A Proposal for a Wireless Internet of Portable Nodes
The prospects that the Y2K problem, or other such cascade failure arising
from other causes, might bring down power grids and telecommunications systems,
suggests that we consider establishing an alternative communications system
that could support emergency services in such an event.
One of the main ways that emergency communications has been provided in the
past is through amateur radio networks. However, the advent of packet radio and
other forms of digital communications on amateur bands suggests a better use of
the bandwidth, especially since a nationwide or worldwide failure of essential
systems would be likely to overwhelm the ability of traditional amateur voice
communications to cope with the situation.
A number of amateur and commercial researchers have been exploring expansion
of the Internet to radio links, using the TCP/IP and AX-25 protocols and making
use of both the amateur bands and the newly available spread spectrum bands.
These are represented by such efforts as FlexNet and AMPRnet, and such services
as Ricochet. See http://www.constitution.org/wipnet/wipnet.htm
This is to suggest that we get together to establish a much more ambitious
system. The effort is complicated by the need to confine the use of amateur
bands to licensed amateurs, which is not a limitation for the use of spread
spectrum bands. The following are the design specifications for such a system.
- All nodes would be portable computers and transceivers. There would be no
wired backbone, although there could be connections to the wired backbone to
make use of it, if it is available, such as to span what would otherwise be
breaks in the network.
- The geographic range of the system would be nationwide or worldwide. Any
node would be able to send an email message to any other anywhere on the
network, regardless of the number of hops in between. There would also be
support for newsgroup, ftp and WWW services, but these might be restricted in
the event of an emergency.
- The primary bands would be spread spectrum, with perhaps some use of HF
bands for longer distances, to span breaks in the network.
- The addressing and routing scheme would permit all nodes to move about
freely, and perhaps rapidly, without every node having to have a complete
database of every node and its location, although such a database might be
available on some nodes, making them DNS servers.

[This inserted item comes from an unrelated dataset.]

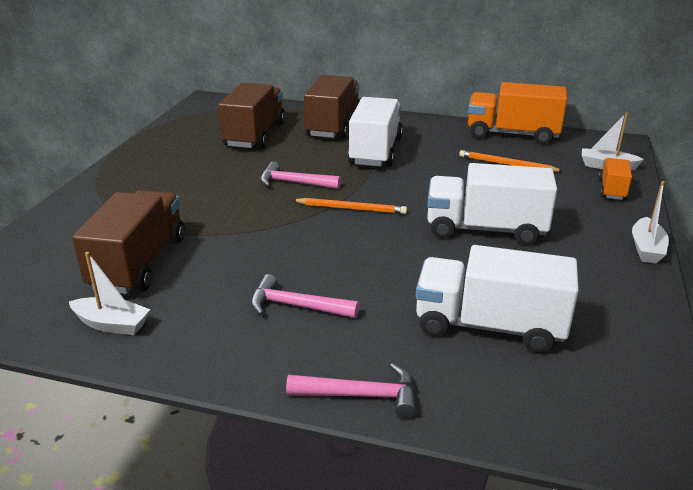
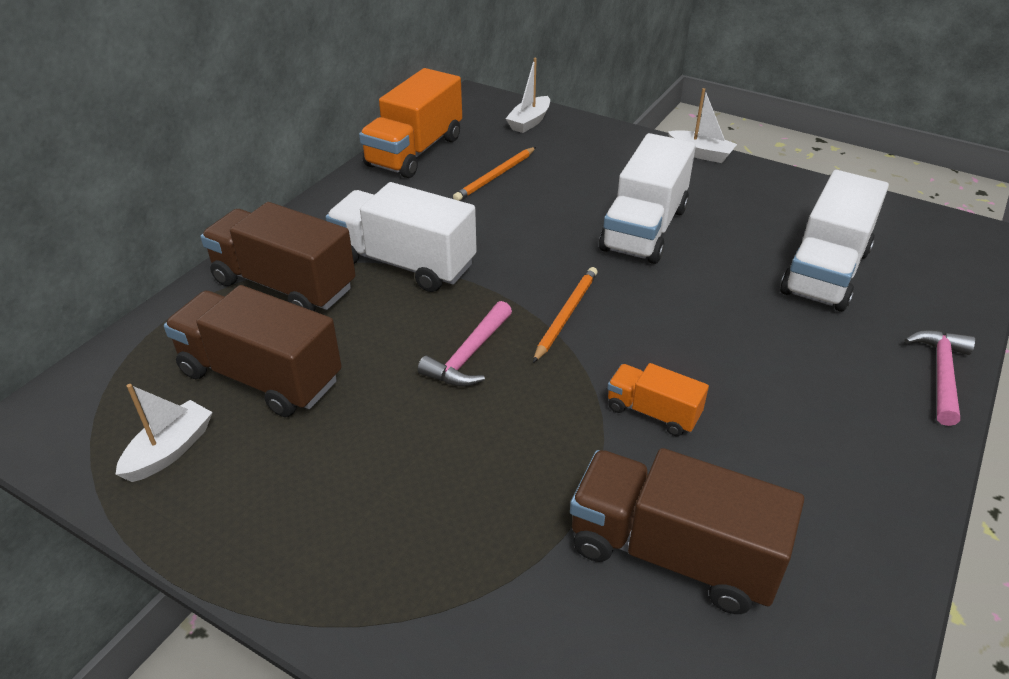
camera: 75 degrees left, 10 degrees up
(112, 324) = (831, 587): white boat -> white boat (170, 450)
(296, 306) = (790, 398): pink hammer -> none
(612, 190) = (582, 135): orange truck -> orange truck (653, 412)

- There would be a priortization protocol to permit high priority messages
to have routing priority over lower ones.
There are many advantages to the use of spread spectrum. It supports higher
bandwidths, makes more efficient use of a given band, and provides better
security. At the moment its use is limited to the 900 MHz and 2.4 GHz bands,
and to 1 W, but amplifiers are available for use outside the U.S., and we can
expect that use at higher powers would be excusable in the event of a national
emergency, as would the use by non-licensed personnel. A protocol would have to
be adopted for exchanging sequence codes among cooperating transceivers, but
PGP-encrypted messages on a standard contact sequence could be used for that
and for authentication of the nodes. It would also be better suited for
preventing packets from going astray.
It would be possible, in principle, for nodes within range of each other to
update one another's link databases, and for those databases to be transmitted
to other nodes to update their, on a continuing basis, so that every node would
maintain an updated database of every node and which was in range of which
other, however, this would involve too heavy an overhead. A different approach
would be for each node to transmit its approximate grid location, either set
manually or taken from GPS, and messages routed along a node path that would
take them in the general direction of the target node until a link was
The line-of-sight range of both VHF FM and SS is about 20 miles, under good
conditions, and using antennas that could be carried by a person. That means
that to establish a nationwide network, and to provide sufficient bandwidth for
heavy message traffic, there would need to be a fairly dense positioning of
nodes not more than 20 miles apart, and preferably closer, across the country.
This could be a problem in some of the Western states, especially desert
country, where population density is low, but in an emergency node-bearing
operators could scatter themselves and position themselves to make sure that
coverage was complete. Three or four operators in each of the 3000 counties in
the United States might be sufficient.
Small notebook or wearable computers with large disk drives are now becoming
available, and they should soon become fairly inexpensive. SS 1 W transceivers
are also becoming available at a cost of about $200 each. The only other things
that would be needed would be power packs, a good antenna, and perhaps extra
disk drive capacity, all of which could be carried by an operator in a
The importance of portability must be emphasized. In an emergency, the
availability of fuel to operate a vehicle cannot be assumed, although vehicle
based mobile systems might be made use of if available. But operators should
plan on being able to operate on foot, perhaps using solar cells to recharge
their batteries. The operator will also have to carry water, food, medical, and
other survival supplies on him, so the communications equipment needs to be as
small, light, and easy to use while on the move as possible.
The military has such systems, but, typically, they are too expensive for
civilian use. Indeed, they are too expensive for widespread use by the
military, which is why we cannot depend on military or national guard personnel
to provide such services in an emergency. This needs to be a civilian,
autonomous system that is not under central authority or control, like the
Internet itself, and that therefore cannot easily be interdicted or interfered
with by anyone.
We need to vigorously pursue the development, testing, and deployment of
such a system, with the goal of full deployment not later than October, 1999.
Comments for ways to do this are welcome.